Valid for compilation in a Compiler. All Code is within {}, and the Address for each code is within [] (right above the code. That's the system structure i want to validate:) (If the code is invalid and whatnot is of no concern within this validation)

Question 6

Would [208208]{ something, {whatever}} be valid, or invalid input?

Question 7

Let me post another answer because this is completely different from the first one.

You want to have it less messy so how about this solution?

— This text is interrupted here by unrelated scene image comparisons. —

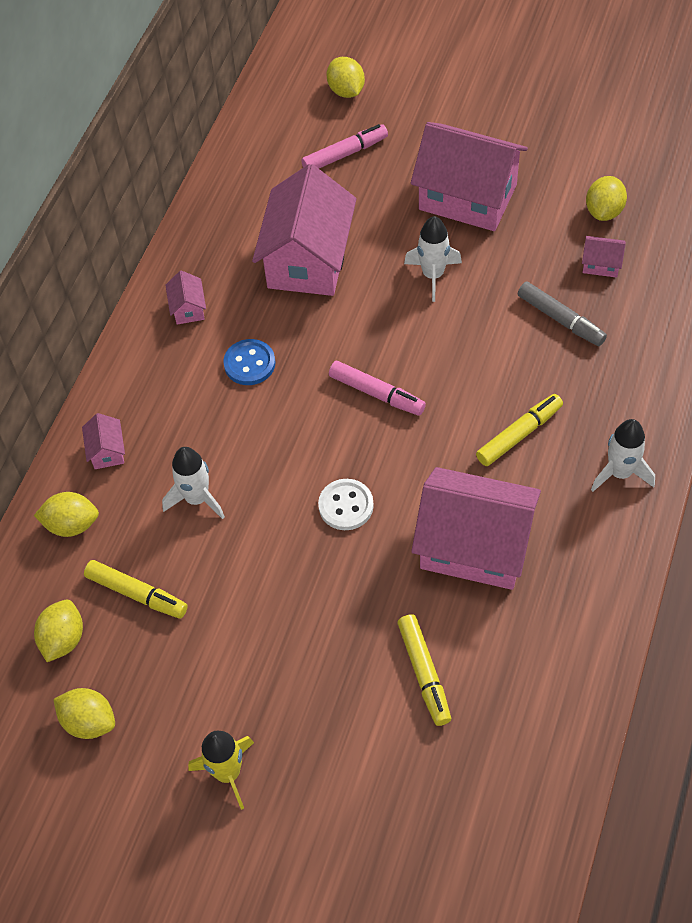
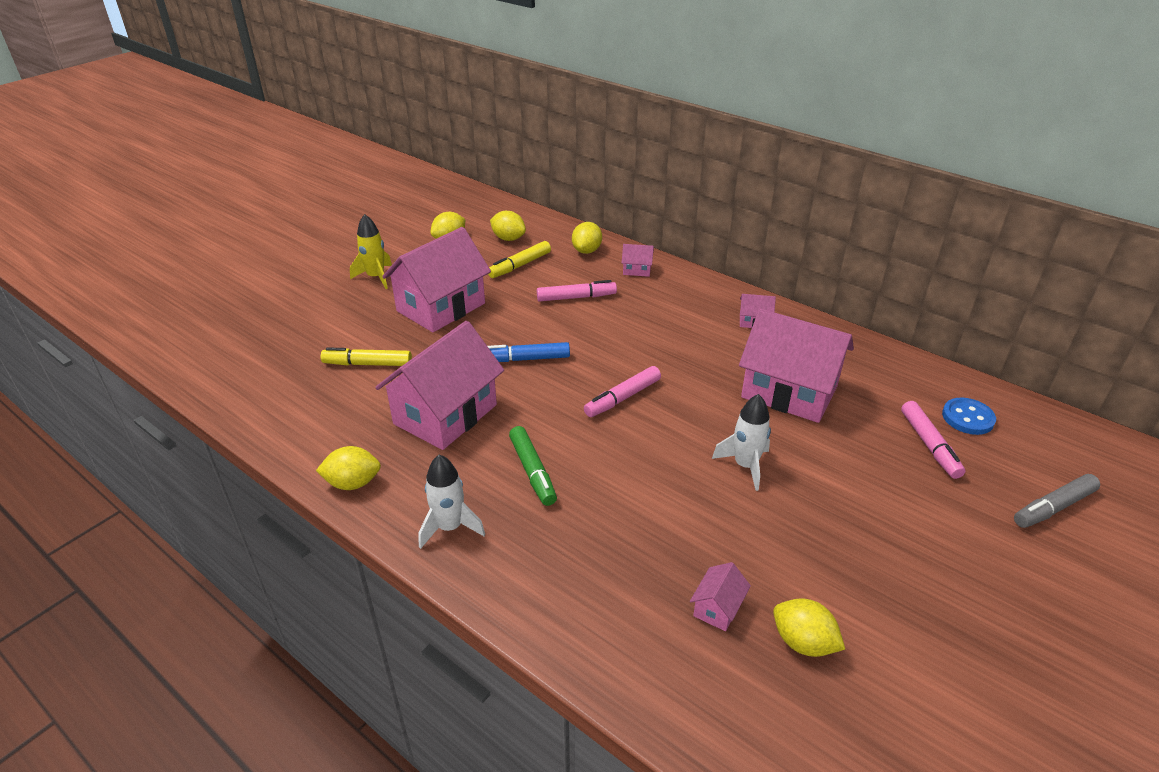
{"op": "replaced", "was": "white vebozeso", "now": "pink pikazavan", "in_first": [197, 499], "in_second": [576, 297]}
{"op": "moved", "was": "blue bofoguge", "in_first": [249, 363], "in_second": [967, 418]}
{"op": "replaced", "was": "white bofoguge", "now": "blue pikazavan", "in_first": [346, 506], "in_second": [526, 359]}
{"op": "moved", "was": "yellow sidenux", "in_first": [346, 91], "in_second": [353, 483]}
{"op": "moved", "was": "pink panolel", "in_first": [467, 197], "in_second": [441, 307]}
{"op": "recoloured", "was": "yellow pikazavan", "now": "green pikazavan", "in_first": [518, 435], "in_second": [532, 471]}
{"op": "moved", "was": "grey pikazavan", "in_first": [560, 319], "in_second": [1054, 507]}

I introduced a simple Token class that stores the token char and its position.

private class Token
{
 public Token(char value, int position)
 {
 Value = value;
 Position = position;
 }
 public char Value { get; }
 public int Position { get; }
}

The new SyntaxService does the following now:

it finds all tokens
it checks if the number is even and divisible by 4 ([]{}.Length)
it checks if each batch of four tokens has the valid sequence []{}
it checks if the attribute isn't empty
it checks if the attribute contains all digits
it checks if the {} block is not-empty

Example:

public class SyntaxService
{
 private const string separators = "[]{}";
 public bool ValidateSyntax(string value)
 {
 var tokens = FindTokens(value).ToList();
 return ValidateTokens(value, tokens);
 }
 private IEnumerable<Token> FindTokens(string value)
 {
 for (int i = 0; i < value.Length; i++)
 {
 if (separators.Contains(value[i]))
 {
 yield return new Token(value[i], i);
 }
 }
 }
 private bool ValidateTokens(string value, IList<Token> tokens)
 {
 var isValidTokenCount = tokens.Count % separators.Length == 0;
 if (!isValidTokenCount)
 {
 return false;
 }
 var substring = new Func<int, int, string>((start, end) => value.Substring(start + 1, end - start - 1));
 for (var i = 0; i < tokens.Count; i += separators.Length)
 {
 var batch = tokens.SkipFast(i).Take(separators.Length).ToArray();
 var isValidTokenSequence = batch.Select(x => x.Value).SequenceEqual(separators);
 if (!isValidTokenSequence)
 {
 return false;
 }
 const int squareBracketLeft = 0;
 const int squareBracketRight = 1;
 const int curlyBracketLeft = 2;
 const int curlyBracketRight = 3;
 var attribute = substring(batch[squareBracketLeft].Position, batch[squareBracketRight].Position);
 if (string.IsNullOrWhiteSpace(attribute))
 {
 return false;
 }
 if (!attribute.All(x => Char.IsDigit(x)))
 {
 return false;
 }
 var content = substring(batch[curlyBracketLeft].Position, batch[curlyBracketRight].Position);
 if (string.IsNullOrWhiteSpace(content))
 {
 return false;
 }
 }
 return true;
 }
 private class Token
 {
 public Token(char value, int position)
 {
 Value = value;
 Position = position;
 }
 public char Value { get; }
 public int Position { get; }
 }
}

My helper extension for SkipFast for lists:

static class Extensions
{
 public static IEnumerable<T> SkipFast<T>(this IList<T> values, int index)
 {
 for (var i = index; i < values.Count; i++)
 {
 yield return values[i];
 }
 }
}

Usage:

var isValid = new SyntaxService().ValidateSyntax(text);

This seems to work even better then the original method. It correctly recognizes invalid syntax where the original one thinks it's valid.

Question 8

I will mark this as an Answer cause it gives much insight and i can learn from it in this context and take useful things from it:)!

Question 9

I suggest making the code more expressive by encapsulating the conditions as lambdas before the loop.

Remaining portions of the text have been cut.